I wish we could have taken more field trips. My first choices would have been the children’s ward and newborn nursery of a local hospital, and a pediatrician’s office.

Because of scheduling and supervisory problems, we were limited to one field trip. The kids chose to go to an animal hospital.

It turned out to be a fine choice. The veterinarian showed us all the cats, dogs, and other animal patients, and explained why each one was there. We got a tour of the operating rooms, and a description of the most common surgical procedures he did.

Perhaps the most fascinating part for the kids was the demonstration of dog and cat X-rays. We had to drag the kids away.

Independent Projects

In most cases this involved working with library materials and with us individually, in putting together “books”—hand drawn and lettered—on their chosen topics. One boy chose to learn to use the microscope. Another boy brought in his collection of bones he had found in the woods, and compared them to some human bones we were able to borrow from the anatomy department of my medical school.

Some were able to concentrate on their chosen topic with only occasional questions. Others needed nearly continuous adult support.

Afterthoughts—What We Should Have Done

After the class was over, of course, we thought of all kinds of wonderful ideas. Like a game called “Make Yourself Sick,” in which each child would think of as many ways of making his or her health worse as he or she could.

We should have included some way to evaluate the effects of the class, maybe a ”draw-the-inside-of your-body” test and a “feelings-about-doctors” questionnaire.

According to the kids’ regular teachers, most of them continued their projects begun in our group after the official class was over. It would have been helpful to work out some kind of continuing health focus in their regular class.

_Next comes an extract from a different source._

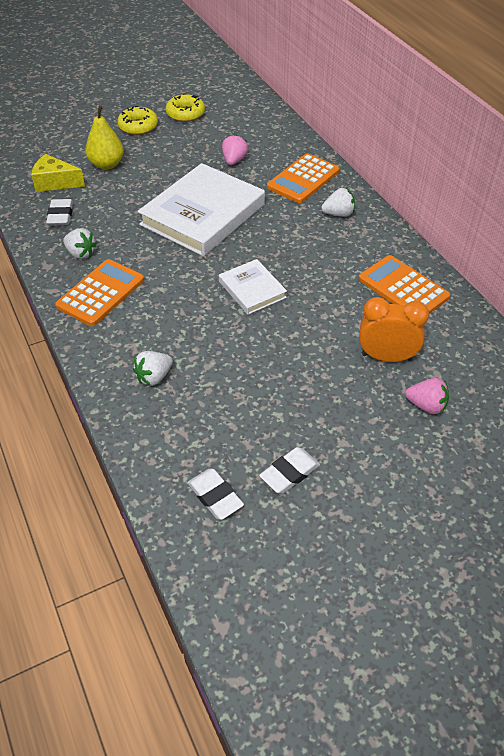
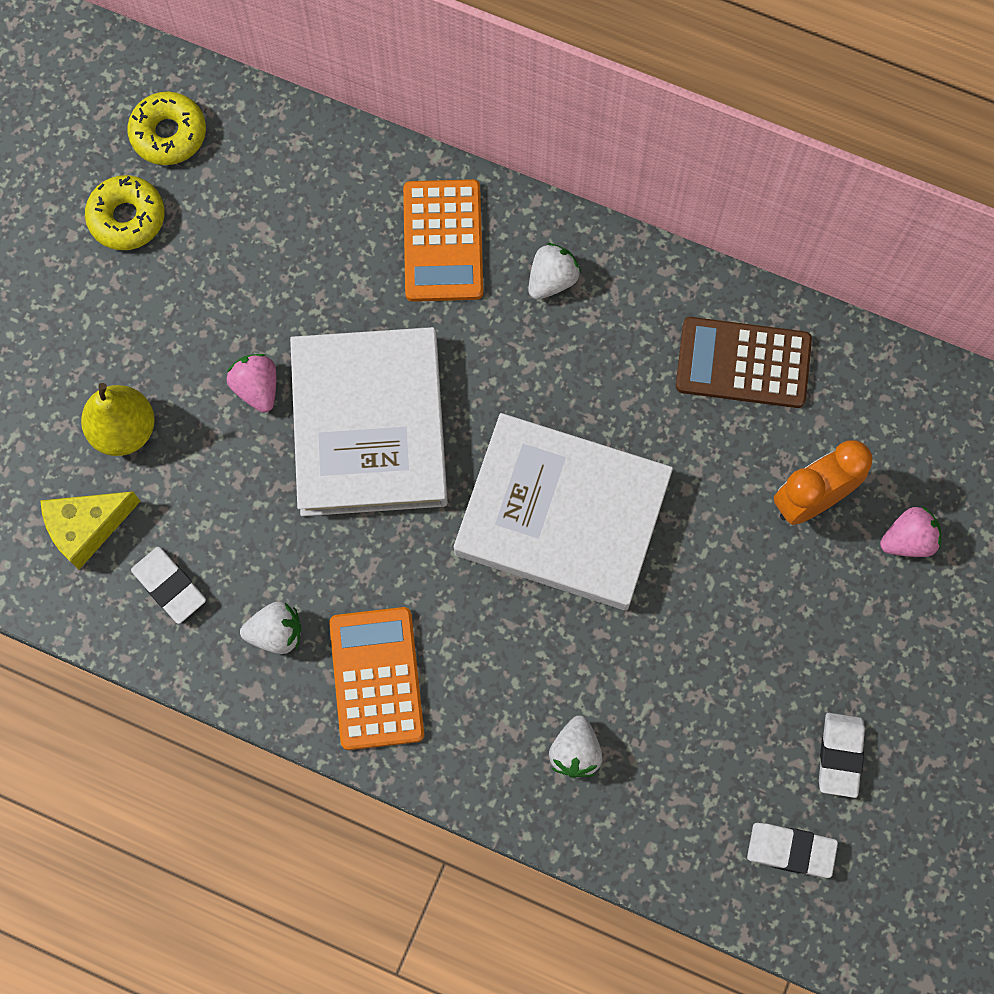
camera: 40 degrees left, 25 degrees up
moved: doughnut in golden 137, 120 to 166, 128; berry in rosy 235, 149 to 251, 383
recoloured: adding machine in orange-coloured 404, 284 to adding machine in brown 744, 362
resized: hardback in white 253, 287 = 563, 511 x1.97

The most striking effect of the class was reported by the mother of one of the girls a few weeks after the class had finished. She called up on her own initiative to let us know that her daughter had always had a terrible time with doctor’s visits—staying awake the night before, crying, etc. But this time—her first doctor’s visit since the beginning of the class—she seemingly had none of her previous fears. The doctor came in with his stethoscope and her daughter said, “Oh, I have one of those, too!” And they went on to talk about their respective stethoscopes.